I don't think there's a formula. There's a pattern, but not a formula. You're better off programming a lookup function in the carrying capacity table...

Code:
str       capacity  add. weight
1	10	10
2	20	10
3	30	10
4	40	10
5	50	10
6	60	10
7	70	10
8	80	10
9	90	10
10	100	10
11	115	15
12	130	15
13	150	20
14	175	25
15	200	25
16	230	30
17	260	30
18	300	40
19	350	50
20	400	50
21	460	60
22	520	60
23	600	80
24	700	100
25	800	100
26	920	120
27	1040	120
28	1200	160
29	1400	200

You'll notice that the additional weight follows a 2-2-1 pattern, ie that for 2 str levels the weight increases the same, for 2 more str levels, the weight increases the same (but more), then for 1 str level, the weight increase goes up again.

Like I said, if you're working in excel, its just easier to build a vlookup function...

TS

edit: another note: the max weight seems to increase by ~13% for every str point more, starting at 6 str.
 
Last edited:

I've done this in my excel character sheet, but I don't know it offhand. If I remember, I'll try to post the sheet here and you can look at it. Not everything on the sheet auto-calculates (like BAB and saves as you level up), but much of it is.
 

At Str 1-10, carrying capacity is just 10 x Str.
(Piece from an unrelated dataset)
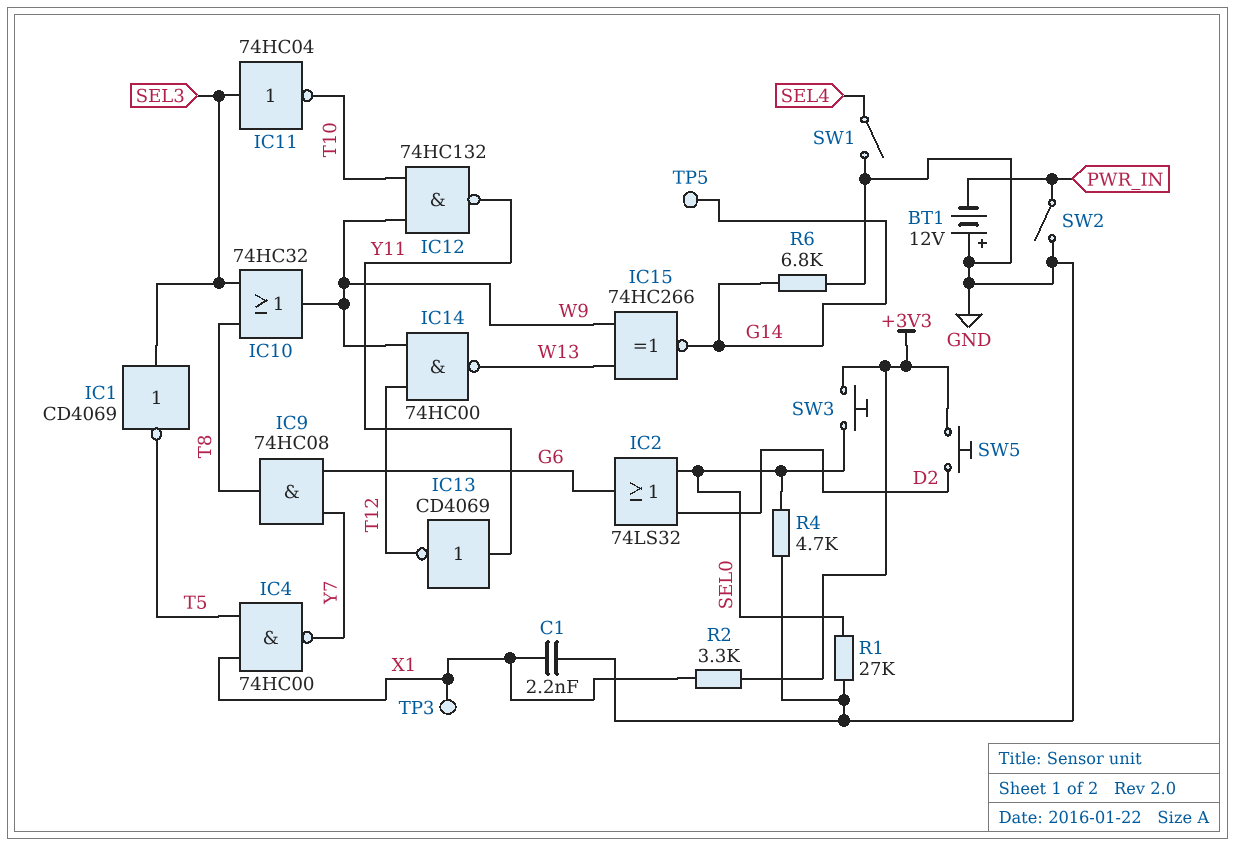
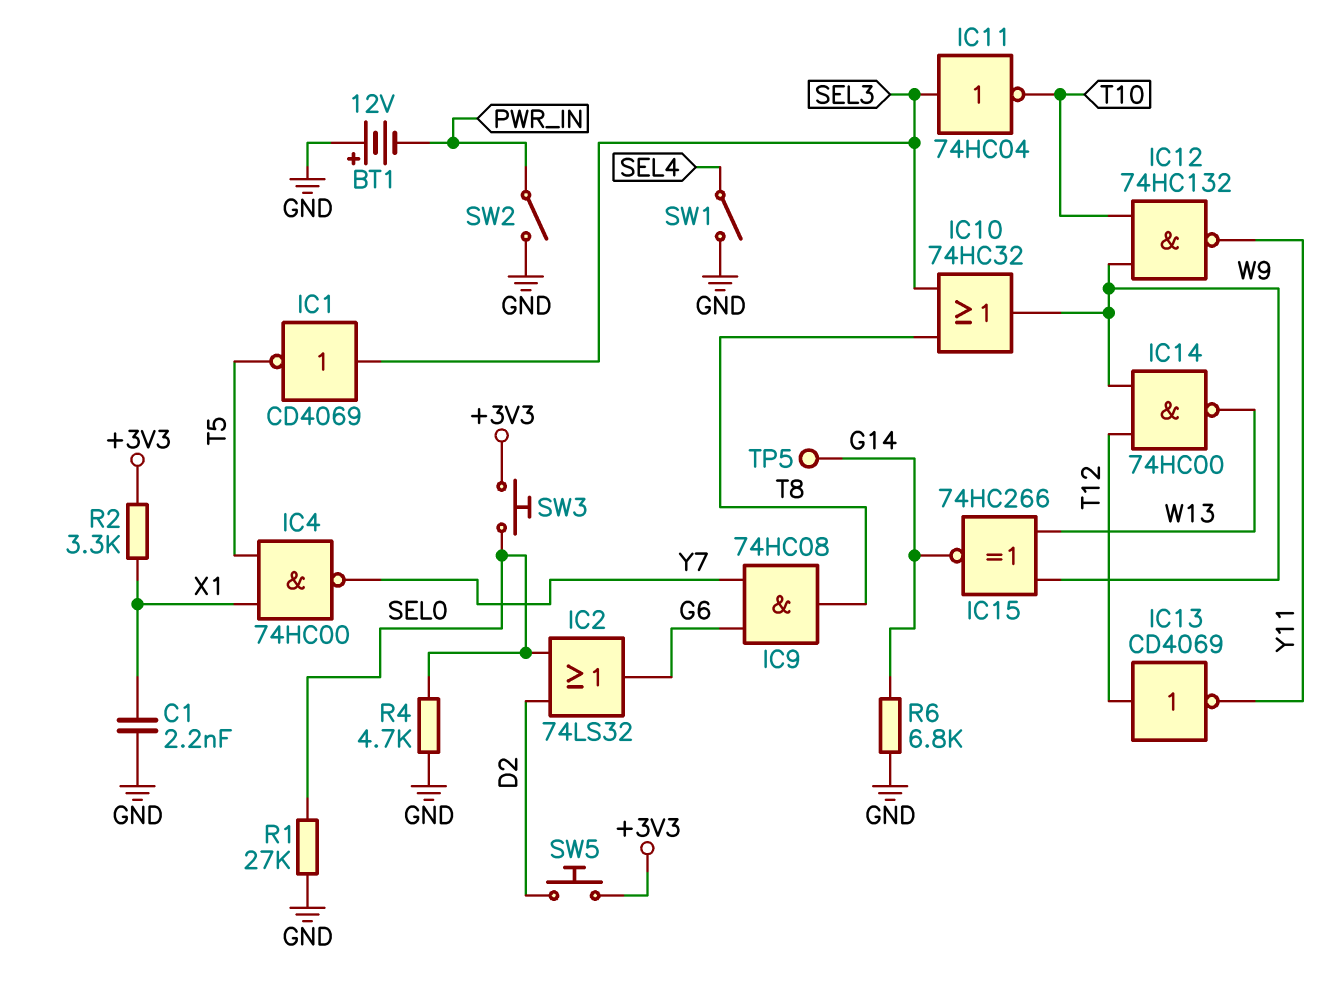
IC13: NOT CD4069 (in Y11, out T12) -> NOT CD4069 (in T12, out Y11)
TP3: test point (X1) -> none

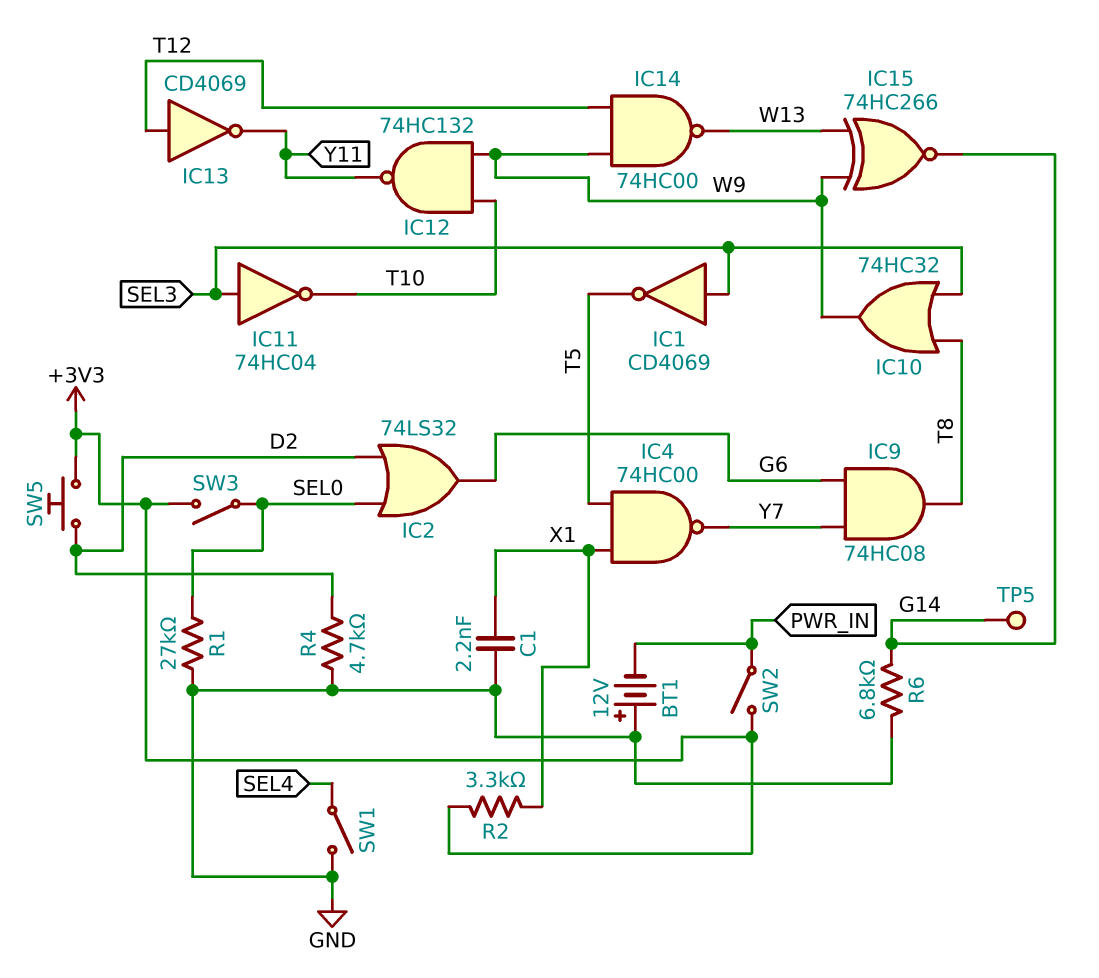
R4: 4.7k (GND, SEL0) -> 4.7k (D2, GND)
SW2: switch (GND, PWR_IN) -> switch (+3V3, PWR_IN)
SW3: button (+3V3, SEL0) -> switch (+3V3, SEL0)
Starting at Str 10, the principle is that every 5 points of Str is a doubling of carrying capacity. Thus, the progression is a smoothing out of that principle. I suppose something like ...

If Str < 11, Capacity = 10 x Str

If Str > 10, subtract 10, divide the result by 5, keeping the remainder. Remainder 1 is 115 lbs., Remainder 2 is 130 lbs., Remainder 3 is 150 lbs., Remainder 4 is 175 lbs; no Remainder is 100 lbs. Then for each full number (sans remainder), take 2 to that power and multiply the figure above by it.
 
Last edited:

PHP:
if ($str <= 10)
{
    $capacity = 10 * $str;
}
else
{
    $capacity = 100 * (2 ^ (($str - 10) / 5));
    $capacity = round($capacity/5)*5;  //round to the nearest five
}
This'll start to deviate at STR 22... but only because WotC, rather than using actual formulae, just doubles the number every five STR points. If you're worried about that, subtract five until $str is between 10 and 15, then double the value you get once for each five you subtracted.

(Yeah, OK, it's an alogrithm, not a formula. Sue me. :))
 


Tabarnak Smokeblower said:
Rasputin, did you deduce it or did you know beforehand?

:D

TS

I did know that before you posted it. SKR said on his site that for an attribute, adding 5 to it was a doubling of it, based on the Strength carrying capacity table. I took a look the other day, and lo and behold, that's how the thing worked.